Sono 26 i rilievi, le richieste di integrazione e le segnalazioni di carenza nelle documentazione fatte dalla Corte dei conti e che, al momento, hanno comportato un stop tecnico al progetto del Ponte sullo Stretto. La magistratura contabile, mercoledì scorso, ha deciso di non registrare la delibera dello scorso agosto del Comitato interministeriale per la programmazione economica (Cipess), che approvava il piano economico-finanziario del progetto. Solo una volta note le motivazioni si capirà quali delle problematiche emerse durante l’iter sono alla base della scelta di negare la legittimità dell’atto.
Sia il governo sia la società Stretto di Messina spa, la in-house del ministero dell’Economia incaricata della gestione dell’opera, sono sicuri della bontà del proprio operato. «Avendo rispettato tutte le norme, saremo in grado di dare quegli ulteriori chiarimenti», spiega Pietro Ciucci, amministratore delegato della partecipata del Mef.
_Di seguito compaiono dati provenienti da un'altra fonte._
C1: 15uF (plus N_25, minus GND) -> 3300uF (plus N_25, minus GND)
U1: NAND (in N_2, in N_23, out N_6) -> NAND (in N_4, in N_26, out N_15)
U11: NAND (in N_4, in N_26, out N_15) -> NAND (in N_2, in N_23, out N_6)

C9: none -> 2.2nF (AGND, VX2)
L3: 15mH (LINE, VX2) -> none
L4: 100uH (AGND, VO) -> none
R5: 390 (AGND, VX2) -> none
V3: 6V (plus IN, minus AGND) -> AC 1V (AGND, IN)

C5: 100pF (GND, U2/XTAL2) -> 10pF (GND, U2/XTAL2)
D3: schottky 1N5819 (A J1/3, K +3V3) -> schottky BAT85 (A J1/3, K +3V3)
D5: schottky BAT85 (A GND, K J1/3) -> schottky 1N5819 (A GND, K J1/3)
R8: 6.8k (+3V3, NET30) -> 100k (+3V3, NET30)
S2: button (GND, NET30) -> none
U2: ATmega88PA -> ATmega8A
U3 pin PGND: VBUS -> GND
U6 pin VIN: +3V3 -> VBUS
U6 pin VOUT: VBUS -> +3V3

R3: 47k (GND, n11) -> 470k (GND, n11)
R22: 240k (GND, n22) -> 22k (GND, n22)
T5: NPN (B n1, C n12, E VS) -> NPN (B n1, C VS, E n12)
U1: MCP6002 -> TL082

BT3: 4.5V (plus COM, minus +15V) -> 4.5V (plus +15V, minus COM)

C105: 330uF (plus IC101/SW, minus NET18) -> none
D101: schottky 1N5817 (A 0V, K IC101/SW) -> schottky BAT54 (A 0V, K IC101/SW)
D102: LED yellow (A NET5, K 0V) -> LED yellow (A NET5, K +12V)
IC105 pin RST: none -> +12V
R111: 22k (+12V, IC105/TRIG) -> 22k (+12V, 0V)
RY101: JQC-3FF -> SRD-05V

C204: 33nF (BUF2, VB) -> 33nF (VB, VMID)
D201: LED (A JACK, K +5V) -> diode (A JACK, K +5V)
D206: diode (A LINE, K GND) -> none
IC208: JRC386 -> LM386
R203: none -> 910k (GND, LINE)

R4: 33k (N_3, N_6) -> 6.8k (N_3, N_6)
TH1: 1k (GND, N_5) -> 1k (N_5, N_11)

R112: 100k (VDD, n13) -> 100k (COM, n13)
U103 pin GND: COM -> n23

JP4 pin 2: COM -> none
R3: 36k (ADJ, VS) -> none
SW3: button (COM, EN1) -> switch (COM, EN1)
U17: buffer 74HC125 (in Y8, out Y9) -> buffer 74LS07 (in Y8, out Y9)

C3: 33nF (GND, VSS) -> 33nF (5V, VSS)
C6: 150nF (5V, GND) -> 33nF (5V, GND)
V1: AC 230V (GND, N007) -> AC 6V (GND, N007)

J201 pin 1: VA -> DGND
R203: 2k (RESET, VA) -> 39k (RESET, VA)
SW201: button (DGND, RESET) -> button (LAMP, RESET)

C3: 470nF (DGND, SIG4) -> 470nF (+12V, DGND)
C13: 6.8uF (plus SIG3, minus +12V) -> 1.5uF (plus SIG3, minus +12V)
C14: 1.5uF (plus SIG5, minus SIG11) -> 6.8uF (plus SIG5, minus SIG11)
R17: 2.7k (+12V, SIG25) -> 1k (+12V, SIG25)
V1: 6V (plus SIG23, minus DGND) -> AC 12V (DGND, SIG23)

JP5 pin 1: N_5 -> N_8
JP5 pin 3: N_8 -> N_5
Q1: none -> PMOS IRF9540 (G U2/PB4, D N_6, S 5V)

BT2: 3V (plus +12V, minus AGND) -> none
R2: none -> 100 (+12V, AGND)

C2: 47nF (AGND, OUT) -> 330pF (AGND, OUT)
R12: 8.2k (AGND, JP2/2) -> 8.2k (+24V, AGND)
Tra i tecnici del governo la convinzione è di poter superare una buona parte dei rilievi formali e contabili, che spaziano dalle coperture economiche (salite a circa 13,5 miliardi di euro), alle le stime sul traffico oppure alla conformità del progetto alle normative ambientali e alle regole europee sul superamento del 50% del costo iniziale.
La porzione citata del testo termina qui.